LOS HUMANOS, en casa

Matt Haig revisa la condición de nuestra especie con los ojos de un extraterrestre

La idea de Los humanos surgió para Matt Haig en el año 2000, cuando tenía 25 años y estaba afectado por un trastorno de pánico. La lectura –y también la escritura- fueron parte crucial en su recuperación, de modo que hay una dedicatoria implícita a todos los que alguna vez padecieron o padecen este cuadro, y todo el libro es una metáfora (hilarante) de lo que significa moverse entre humanos, sintiéndose un completo extraño y ajeno a la Tierra.

Andrew Martin es un matemático que da clases en la Universidad de Cambridge y acaba de resolver la hipótesis de Riemann, un enigma enunciado en el siglo XIX. En su secreto, encriptado en la distribución de los números primos, descansa la posibilidad de infinito progreso para la humanidad. Pero, como lo advirtiera Isacc Asimov: “Tristemente, la ciencia alcanza el conocimiento mucho antes de que la sociedad alcance la sabiduría”, y es por eso que desde una lejanía inimaginable en el cosmos y fuera del alcance de nuestra estrecha dimensión, es enviado a la Tierra un encargado de eliminar al genio matemático y borrar todo rastro del descubrimiento, antes de que se desencadene una secuencia de hechos de la que el universo tenga que arrepentirse.

Y así, este alien toma el cuerpo del ya abducido y eliminado Andrew Martin, para comenzar a mezclarse en los ámbitos de Cambridge y los seres ligados íntimamente al profesor. Es desopilante el relato de las primeras interacciones entre el alienígena y los humanos. Aunque munido de una avanzada tecnología para adaptarse e interpretar los códigos de comunicación, no se le escapa el absurdo en nuestros protocolos de relacionamiento, que se le antojan incomprensibles.

La misión alienígena comienza a colapsar cuando ya consustanciado en el papel de Andrew Martin establece una conexión especial con quien fuera la esposa del sustituido y su hijo adolescente. También lo toca el descubrimiento de la música de Debussy, los poemas de Emily Dickinson y el vino australiano. Entonces , percibe que quizás sí, tenga algún sentido ser humano…

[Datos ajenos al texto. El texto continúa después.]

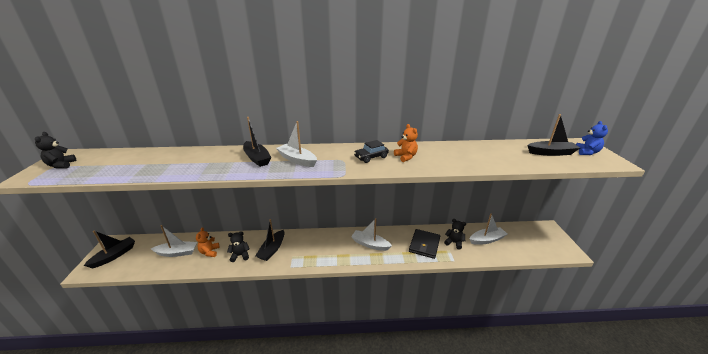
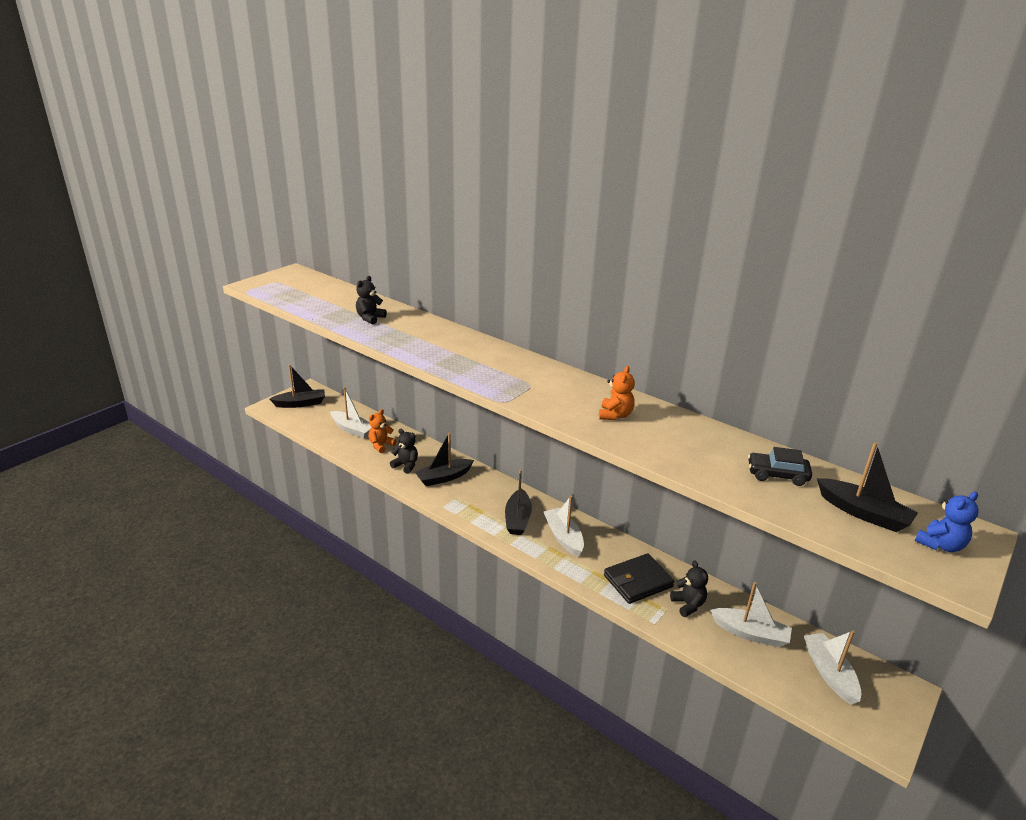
camera: 40 degrees right, 0 degrees up
(61, 165) = (282, 282): black teddy bear -> black teddy bear (370, 318)
(257, 158) = (444, 343): black boat -> black boat (517, 519)
(297, 160) = (482, 363): white boat -> white boat (829, 673)
(371, 157) = (570, 396): black car -> black car (777, 475)

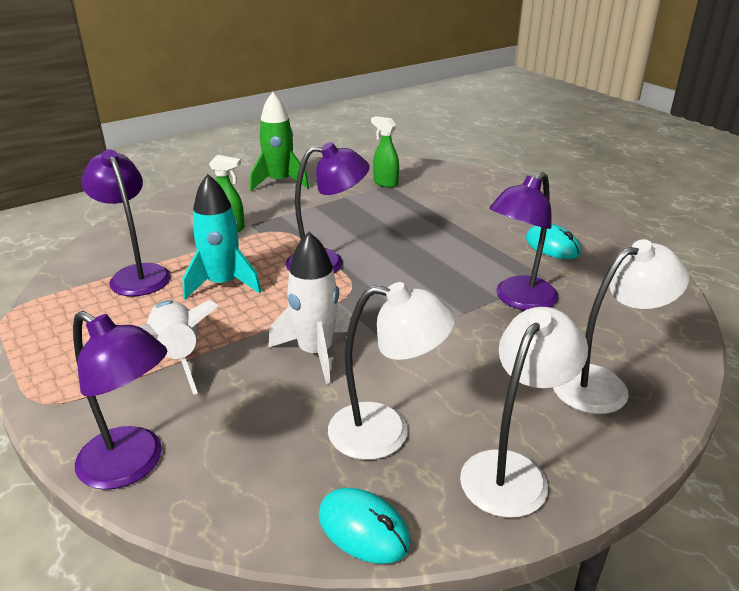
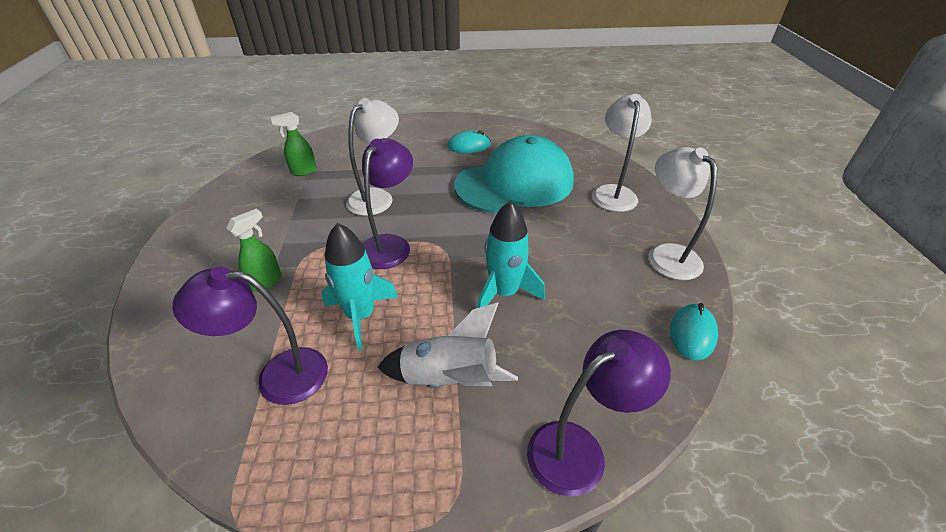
camera: 60 degrees left, 10 degrees up
(279, 182) = (220, 223): green rocket -> none
(315, 352) = (504, 293): white rocket -> turquoise rocket
(363, 529) = (692, 334): turquoise mouse -> turquoise mouse turned 45 degrees counterclockwise
(386, 432) = (610, 291): white lamp -> white lamp (377, 197)
(518, 300) = (515, 183): purple lamp -> turquoise cap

La trama se desliza por un simpático y azaroso reconocimiento del sentimiento de hogar , sintetizado en el tema This must be the place del grupo Talking Heads , a la vez que intenta transmitir a sus “anfitriones” del otro mundo su decisión de quedarse. Experimentar el sentimiento de amar y ser amado sigue siendo universalmente irresistible, y en él cabe muy bien el sentido de la existencia, la certeza de estar en casa. Silvia Bonetti

Los humanos
Matt Haig
312 páginas
Rocaeditorial
Sitio Web Matt Haig

matt haig escritor los humanos libro Matt Haig es un autor británico, nacido en 1975. Traducido a 29 lenguas, en la actualidad vive en Nueva York y está escribiendo el guión cinematográfico para adaptar Los humanos al cine.